Psychosocial Support
Fifteen days working shift plan was important in overcoming the fear of death and abandonment among the residents. The use of a communication language including, ‘‘We are with you, you are not alone and unattended’’, was very important. In order to control the attitudes and behaviors of the residents towards the pandemic, psychological support interviews were conducted. Exercise and sports activities were carried out periodically.
15-days shifts increased the stress of the staff both physically and psychologically. Beneath social activities, they had group communication therapies with sociologists and psychologists. During the stay, one of the most important stress factor was separation from families. Solutions, such as giving parents’ gifts to their children, birthday cakes and video conferencing decreased the stress of parents and children.
Discussion
Since older adults living in chronic care facilities are mostly frail, they are vulnerable to infections such as COVID-19. Abrams
et al. (1) reported COVID-19 positive cases in 2.949 (31.4%) nursing homes across US. Larger facility size, urban location, greater percentage of African American residents, non-chain status, and state were significantly (p<0.05) related to probability of having a COVID-19 case. According to data of the International Long Term Care Policy Network, COVID-related deaths among care home residents ranges from 24-82% in different countries (4).
During the COVID-19 outbreak, residents and the staff were isolated with many other preventive measures. Occupancy rates, increased number of testing, environmental and personal hygiene, social isolation, follow-up of signs and symptoms, ongoing education, supplies of personal protective equipment are important to decrease contamination risk. Centers for disease control recommends that nursing homes and assisted living facilities should follow strict isolation policies to protect the health of residents and staff (5).

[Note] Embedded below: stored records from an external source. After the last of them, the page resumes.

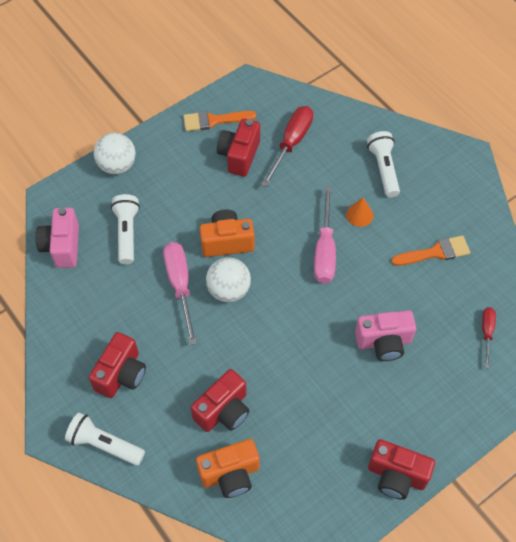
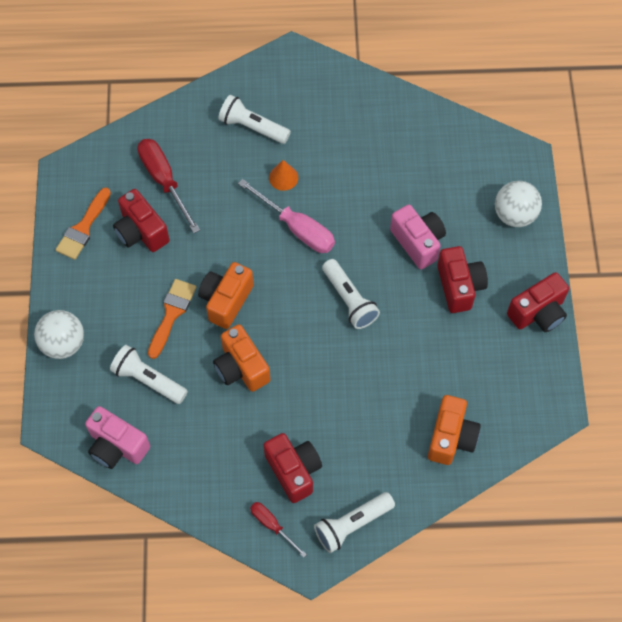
camera: 55 degrees left, 5 degrees up
(180, 286) = (241, 368): pink screwdriver -> orange camera
(223, 410) = (390, 407): red camera -> red camera (459, 286)
(228, 290) = (276, 330): white ball -> white ball (514, 215)
(293, 324) = (349, 300): none -> white flashlight
(384, 342) = (418, 242): pink camera -> pink camera turned 60 degrees counterclockwise
(435, 252) = (365, 146): orange brush -> orange brush (171, 314)
(486, 333) = (465, 162): red screwdriver -> red screwdriver (272, 525)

On the other hand, outside contacts of the staff increased the risk in the nursing homes (6). Roxby et al. (7) highlighted the potential role of infected staff members in the cross-contamination. 28% of the staff reported symptoms potentially compatible with COVID-19 (7). Then periodical screening tests among healthcare personnel those are in close contact with the residents can decrease contamination.
In United States of America, Centers for Medicare and Medicaid Services announced recommendations for prevention of COVID-19 in nursing homes (8). Tan and Seetharaman (9) reported successful management of COVID-19 prevention in a geriatric center by restriction of visitors, prescreening of visitors, and reduction in unnecessary transfer of patients.

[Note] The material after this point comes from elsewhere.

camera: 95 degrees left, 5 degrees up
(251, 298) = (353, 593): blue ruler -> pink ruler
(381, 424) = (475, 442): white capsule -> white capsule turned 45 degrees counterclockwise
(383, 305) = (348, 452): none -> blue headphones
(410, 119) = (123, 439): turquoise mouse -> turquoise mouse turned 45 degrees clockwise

During the pandemic other important problems were the treatment of acute medical conditions other than COVID infection and the complications of the chronic diseases. Our reports did not show any increase in the incidence of medical conditions other than COVID in that period. In case of hospitalization, COVID-free hospital wards were preferred. After hospitalization, residents were followed in the quarantine wards of the institution for 15 days.

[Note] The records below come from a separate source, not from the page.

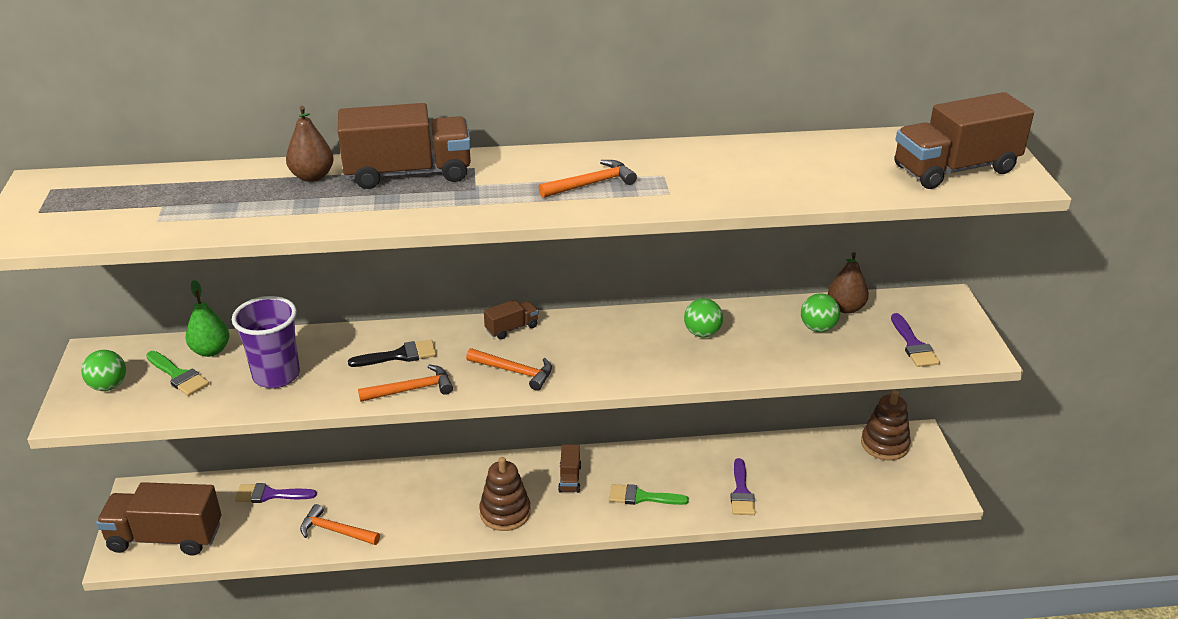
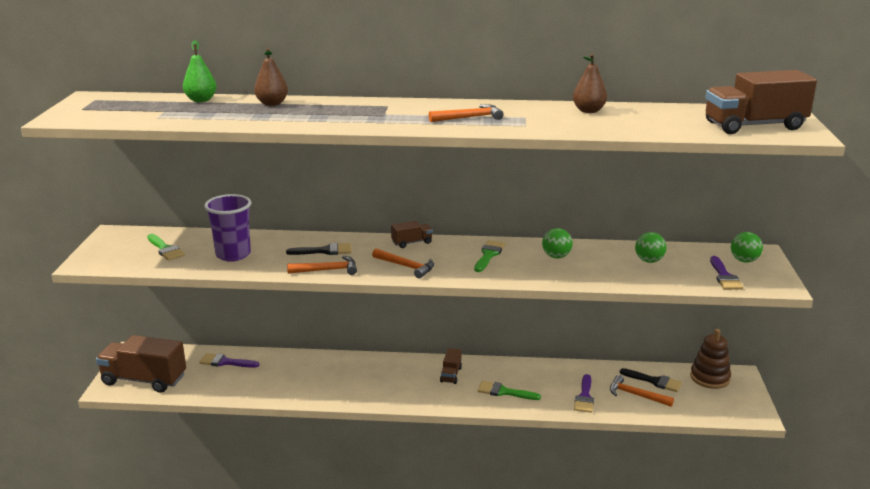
camera: 10 degrees right, 10 degrees down
(108, 386) = (116, 251): green ball -> green ball (744, 260)
(211, 350) = (192, 238): green pear -> green pear (201, 100)
(335, 531) = (266, 389): orange hammer -> orange hammer (636, 395)
(408, 173) = (339, 106): brown truck -> none
(505, 513) = (395, 391): brown stacking toy -> none
(616, 339) = (489, 255): none -> green brush
(820, 458) = (654, 381): none -> black brush
(845, 308) = (674, 251): brown pear -> brown pear (588, 111)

Without any COVID-19 positive case in our nursing home, it seems that 15-days working shift plan with strict adherence to other preventive measures were successful. Although it is difficult to convince the staff to stay at institution for such a long period, collaboration of the executive staff and the psychosocial support improve their adherence and adaptation. They did not have extra payment for this plan.